You may not want to read this post because I’m about to get a little bragadocious.

I woke up, for the 2nd or 3rd time at 7:56. By 8:26, all four of us (the three chickadees and me) were out of their pajamas, with clean faces and combed hair and we were on our way to MOPS.

We all went to the grocery store, getting everything on the list and forgetting nothing, and although I did start to sweat a little when Cadrian was dangling precariously between the edge of the the window of the truck cart and the check out lane beside us, and Brielle decided to whine the ENTIRE time we were in the check out, we all made it home in one piece.

And then, my coup de force, after dragging in all the groceries and making lunch in the speed of light, I… (are you ready?)
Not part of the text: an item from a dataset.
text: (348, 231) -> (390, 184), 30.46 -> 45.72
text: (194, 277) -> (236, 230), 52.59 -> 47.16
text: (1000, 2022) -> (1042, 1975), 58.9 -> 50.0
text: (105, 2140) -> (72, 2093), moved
( you might want to sit down for this)

I hung up the hose.

Yes. You read correctly. All by myself.

Yes, I’m still panting a little, and my arms are sore, but I hung up our gigantic, extra long length, super farm duty, enormously heavy, so-big even my brawny husband said he wouldn’t have done it, hose on a hook that was over my head all. by. myself.

I’m going to go bask in my glory for a bit. Feel free to bring me lemonade or random tokens of your admiration.

3 thoughts on “Superwoman

  1. LOL – YAR! I am woman, hear me roar… right?

    Watch out though – one of your readers is gonna yell at you for lifting something heavy while pregnant! I got weird looks when I was pregnant because I still do everything I normally do (within reason obviously). I was told (while pregnant with Oceana) that I needed to stop vacuuming and carrying in my own groceries.